Re: Splitting "Credential Management"?

Thoughts on the new merged version at https://w3c.github.io/webap
psec-credential-management/:

1) I'd like to start coming up with terms to distinguish "concept 1", the
thing you possess that gives you the right to do something, say, log in as
User X; and "concept 2", the proof that you have that thing. We're going to
need this for full federated credentials, SMS auth, and WebAuthn. Some
options: "credential"/"credential proof", "credential"/"attestation",
"credential generator"/"credential", "identity"/"credential". I lean toward
the first pair and will use those here, but I'm happy to take anything that
avoids conflating them.
  a) Does store() merely record that a particular CredentialProof worked
for a site, or does it save a whole Credential? The first is consistent
with the current behavior for "federated", and would imply that a WebAuthn
CredentialProof could be stored too.

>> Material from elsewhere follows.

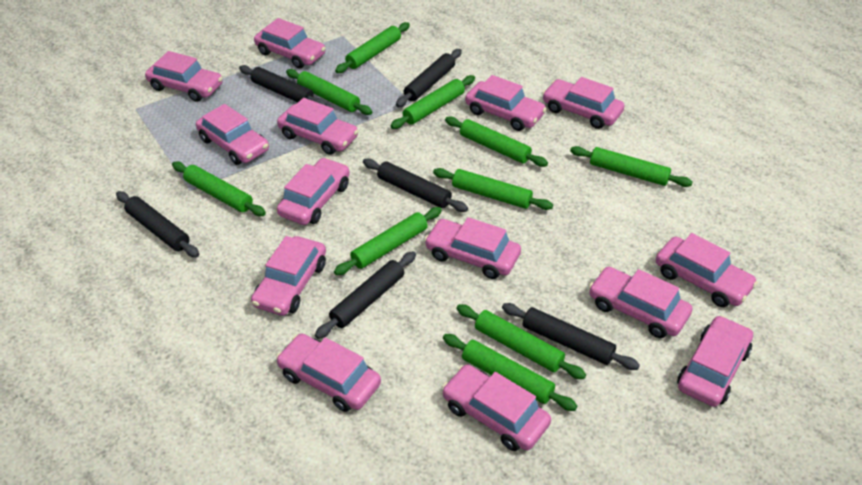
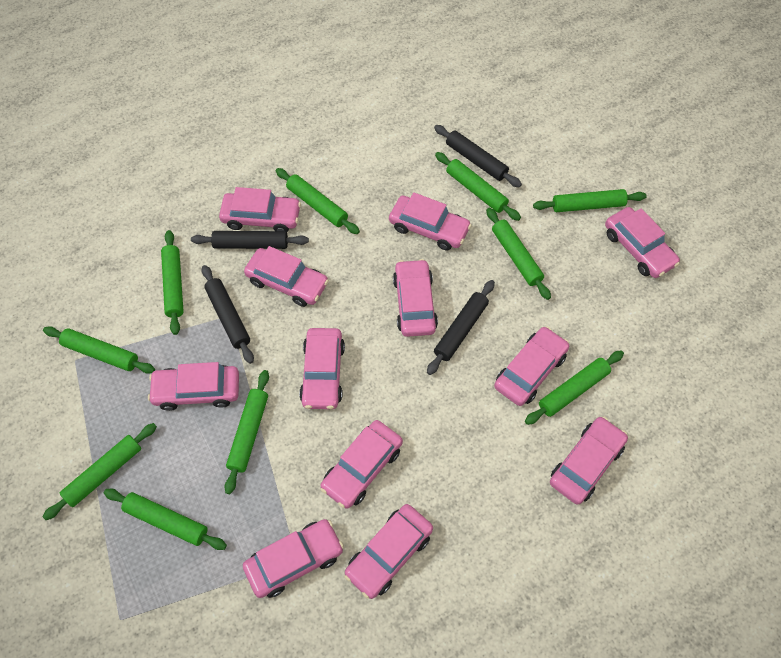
black rolling pin: 6 -> 4
pink car: 14 -> 12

If the second, we'd change store()'s
parameter to be Credential, and passwords might be the only valid argument.

2) Nit: It's odd to have both NoInterfaceObject and Exposed=Window on
CredentialUserData.

3) Nit:
https://w3c.github.io/webappsec-credential-management/#construct-federatedcredential-data
has a title of "The PasswordCredental ...".

4) I think we'll need the UA to store a notion of:
  a) Which credentials successfully log into which identities for a given
site. Call these "known" credentials. An "identity" is just the content
of CredentialUserData.
  b) Which credentials have been used successfully since the most recent
requireUserMediation(). Call these the "active" credentials?

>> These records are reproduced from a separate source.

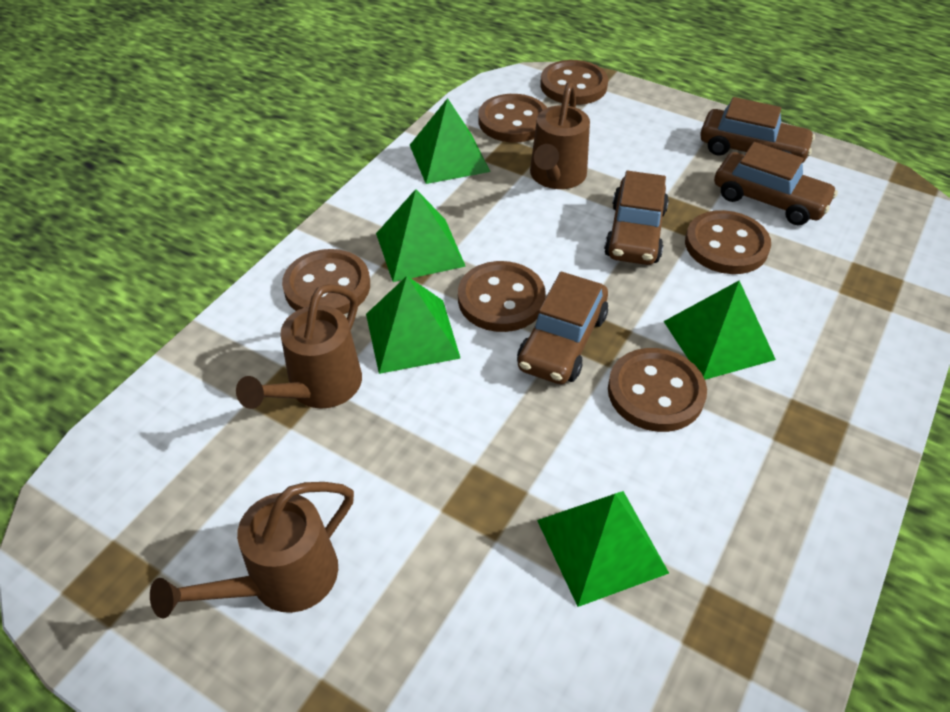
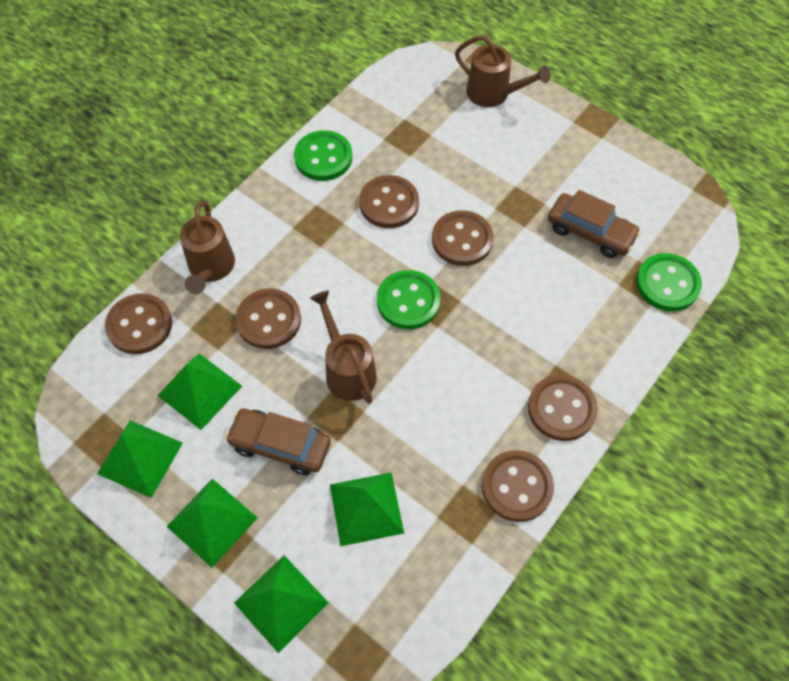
brown car: 4 -> 2
green button: 0 -> 3

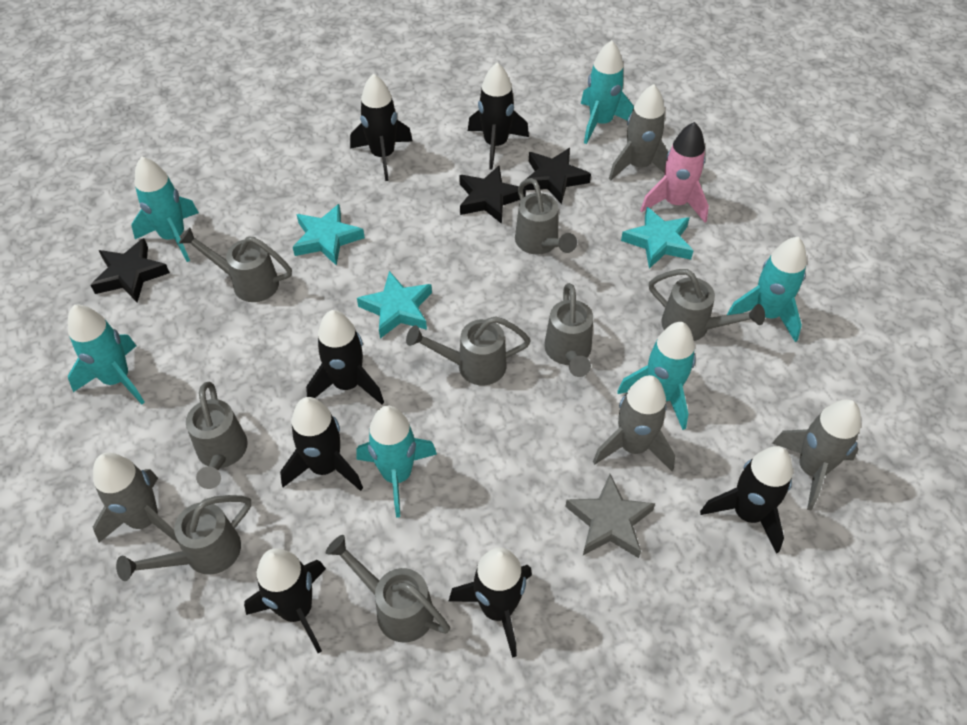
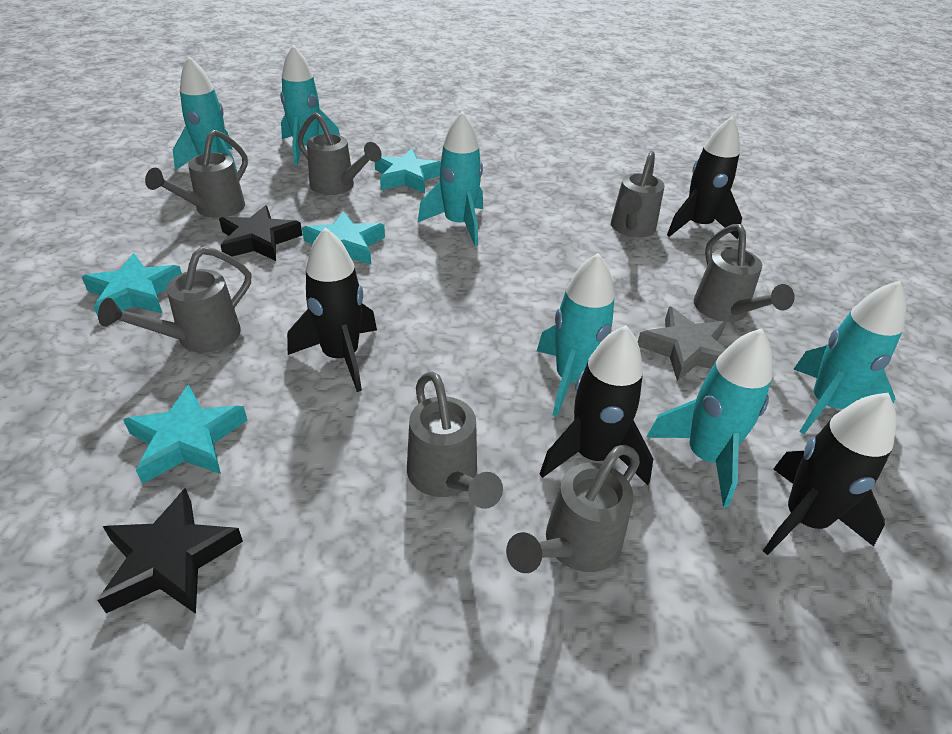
black rocket: 7 -> 4
black star: 3 -> 2
grey rocket: 4 -> 0
grey watering can: 8 -> 7
pink rocket: 1 -> 0
turquoise star: 3 -> 4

  When get() is called with options that match exactly one "active"
credential, the UA should try to get a proof for that credential, whether
it's a password, a federated identity, or a WebAuthn authenticator. Some of
these will do their own mediation, but the UA shouldn't show an extra
chooser. This is where a .cancel() operation
<https://github.com/w3c/webauthn/issues/380> would be useful.

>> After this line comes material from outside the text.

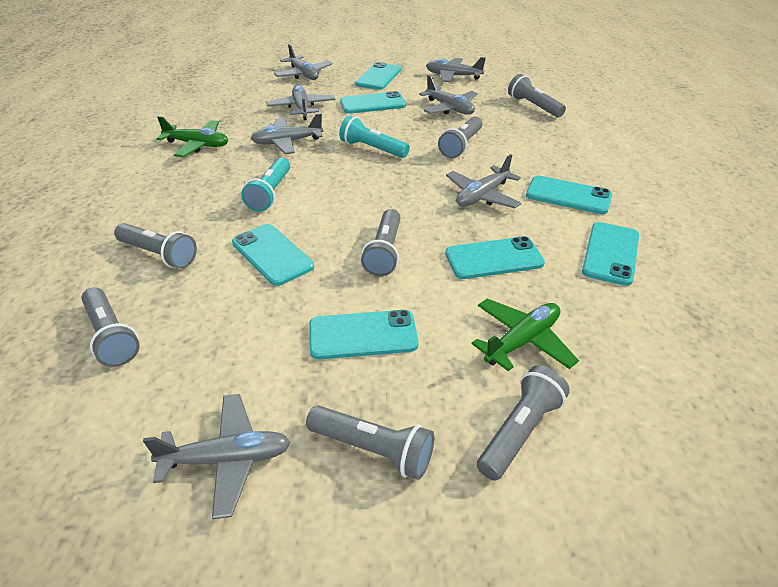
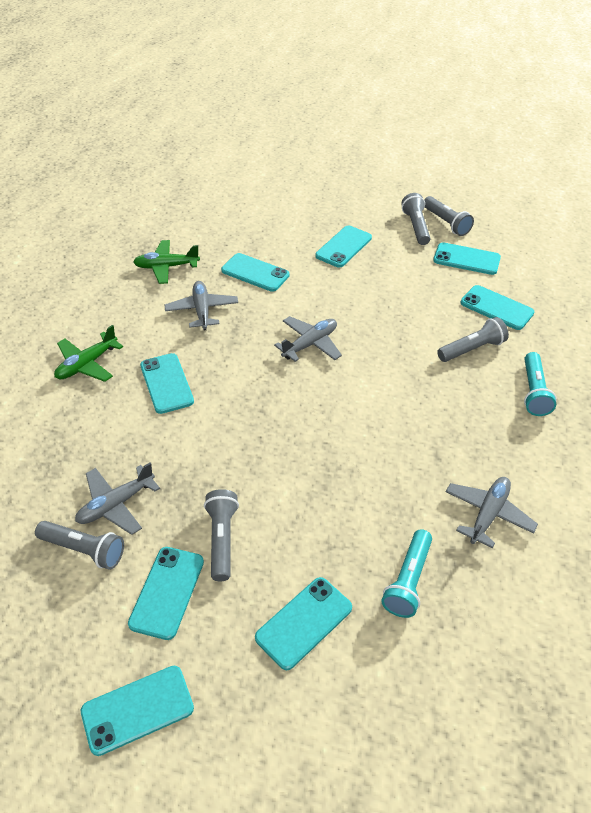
grey flashlight: 7 -> 5
grey plane: 7 -> 4
turquoise phone: 7 -> 8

  When get() is called with options that match zero or >=2 active
credentials, the UA may need to show a chooser. It should prioritize active
credentials over known credentials over unknown credentials, but it needs
to let the user select an unknown credential. In some cases, the get()
options might narrow down the set of credentials so that the UA can call a
single OS API to do the operation (e.g. "publicKey" with no active
credentials). In that case, the UA should still tell the OS to insist on
some sort of mediation.

  SMS and email auth might be interesting cases here: users might want one
of them to be the active credential, but still want to confirm receiving an
SMS or email. I guess we could treat that as the credential type doing its
own mediation?

5) The credential store's different pieces might have different lifetimes:
  a) Passwords and UA-stored private keys need to survive "clear browsing
data", and so they need more user approval to be stored.
  b) Knowledge that the user has a removable WebAuthn authenticator or has
used SMS auth with a particular site can be cleared with a site's cookies,
and so maybe doesn't need any user approval to be stored.

HTH,
Jeffrey


On Fri, Mar 17, 2017 at 7:40 PM, Jeffrey Yasskin <jyasskin@google.com>
wrote:

> 3 thoughts here:
>
> 1) I strongly approve of you using the extension points to define the
> initial credential types. Without doing this, it'd be hard for an extender
> to use the extension points as you intended, even if you managed to get
> them right. I think it's less important to put the initial extensions in a
> separate document, although doing so does force you to figure out how
> future extensions will be registered.
>
> 2) I think it's clearer to make the registry explicit, instead of using
> "Let credential interfaces be the set of interfaces whose inherited
> interfaces contain Credential." (https://w3c.github.io/
> webappsec-credential-management/base.html#abstract-
> opdef-request-a-credential) to reach out over all specs for possible
> branch targets. In Permissions, I put the registry inside the spec, but as
> you said on #whatwg, that's not compatible with the W3C's REC process. I'd
> still vote for an explicit registry of credential types *somewhere* that
> this spec can link to, if only in a Note.
>
> 3) [Maybe not related to this factoring] I don't see anywhere in the spec
> that says what the result of get() "means". https://w3c.github.
> io/webappsec-credential-management/base.html#user-mediated-selection
> implies that a successful call "share[s] credential information" with the
> site and that the credential is "provided to the website". I think that's
> too tailored to the password case. Instead, can we think of get() providing
> proof to the site that the UA has a credential? For a password, the current
> proof is to provide the password itself, but we could imagine an HMAC
> instead to prove possession without giving away the credential. For
> WebAuthn, the result of get() is clearly a proof and not the credential
> itself.
>
> Jeffrey
>
> On Thu, Mar 16, 2017 at 6:26 AM, Mike West <mkwst@google.com> wrote:
>
>> Hey folks!
>>
>> While re-reading through the Credential Management API, I realized that
>> the extension mechanisms aren't at all clear. As a thought exercise, I'm
>> mostly finished with splitting the document into a generic API that defines
>> the high-level architecture (https://w3c.github.io/webapps
>> ec-credential-management/base.html), and a document that specifies
>> `PasswordCredential` and `FederatedCredental` as an extension (
>> https://w3c.github.io/webappsec-credential-management/sitebound.html).
>>
>> WDYT? Is this a sane division? Does it actually make the integration
>> points clearer by forcing us to use them, or is it more confusing than not
>> to have the pieces in distinct documents?
>>
>> CCing some specific folks who might be interested.
>>
>> -mike
>>
>
>